Susana Amador também sabia que «Do ponto de vista político eu não era bem-vinda cá. Havia uma fação do PS que via com bons olhos a minha vinda mas havia uma grande fação que não me via com bons olhos, desde os presidentes de junta ao presidente de câmara que estava em funções e que desejava continuar e era perfeitamente normal que desejasse continuar. O normal é reconduzir as pessoas o que era anómalo era não reconduzir. Eu senti que estava a ser imposta e sentia-me muito bem como presidente da Assembleia Municipal, a minha ligação com o presidente de câmara tinha sido sempre solidária, embora o fosse alertando para algumas questões financeiras que me estavam a preocupar». As interrogações de Susana Amador foram muitas: «Eu estou num sítio onde sou bem-vinda e vou para um sítio onde não sou bem-vinda? Como é que esta campanha vai correr? Como é que as situações se vão resolver? Como é que eu mesmo que seja eleita vou conseguir fazer uma recuperação? Vou para uma câmara muito endividada, como é que vou pagar juros e encargos? Que investimento é que em faço? Que memória é que as pessoas vão ter de mim?». 

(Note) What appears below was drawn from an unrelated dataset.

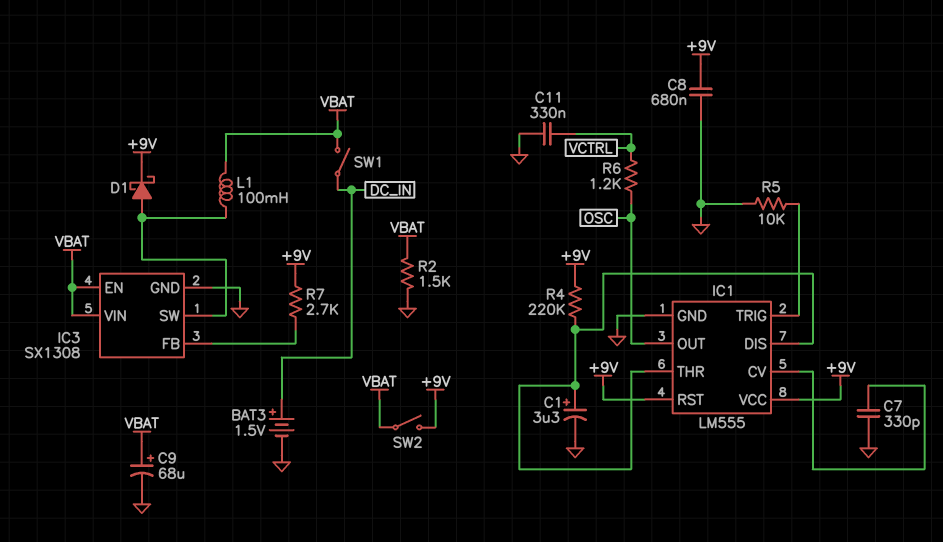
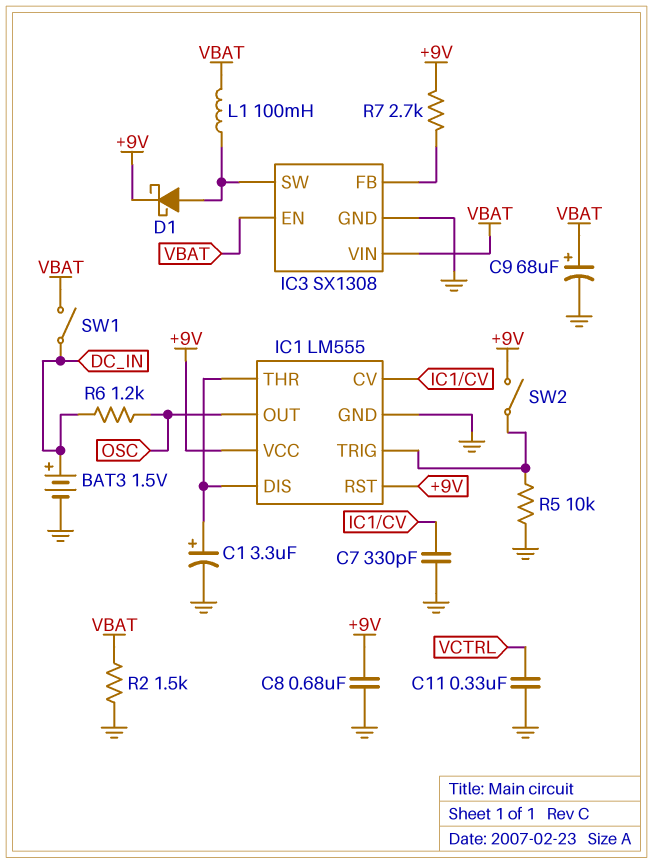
R4: 220k (+9V, IC1/DIS) -> none
R6: 1.2k (OSC, VCTRL) -> 1.2k (DC_IN, OSC)
SW2: switch (+9V, VBAT) -> switch (+9V, IC1/TRIG)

A autarca lembra que foi tudo muito complicado. «A família, os meus pais, a minha irmã e o meu marido achavam na altura que eu devia continuar na Assembleia da República. O meu pai dizia mesmo: toda a gente gosta de ti, depois vão começar a dizer mal de ti, não estás habituada a que as pessoas te critiquem, sempre te viram pela positiva em todos os teus empregos, em  todos os teus cargos, nunca tiveste um cargo de poder como é um cargo executivo, sensível como és tu vais sofrer quando vires o teu nome nos jornais, as pessoas a dizerem mal de ti e não sei se estás preparada para isso».

Para além disso as duas filhas de Susana Amador «Eram ainda muito pequenas, a Helena tinha dois anos e a Matilde com quatro, precisavam muito de mim e no parlamento eu tinha a possibilidade de conciliar horários, ou seja, o desgaste não tinha nada a ver, nem os fins de semana, dava aulas, uma coisa que sempre gostei e vir para Odivelas significava abdicar de muita coisa que gostava».       

Depois de cerca de dois meses a pesar prós e contras Susana Amador acabou por aceitar o desafio e candidatar-se a Odivelas. «Foi ao mais alto nível que me disseram: Suana na assembleia é mais uma e em Odivelas pode fazer a diferença, temos de estar onde somos precisos, tem de fazer isto pelo Partido Socialista e eu achei que tinha de o fazer pelo PS, que devia isso ao meu partido. Na vida temos de muitas vezes esquecermo-nos de nós, daquilo que era o nosso sonho individual, ou da nossa família. De um ponto de vista financeiro saber que iria perder mais de 1.500 euros mensais, para além de ter outro tipo de despesas. Mas, o PS e o interesse coletivo falou mais alto que o interesse individual. Acho que também temos de estar assim na vida».    

Apesar de tudo, Susana Amador afirma que ao longo destes oito anos nunca se questionou sobre esta decisão e nunca se arrependeu de a ter tomado.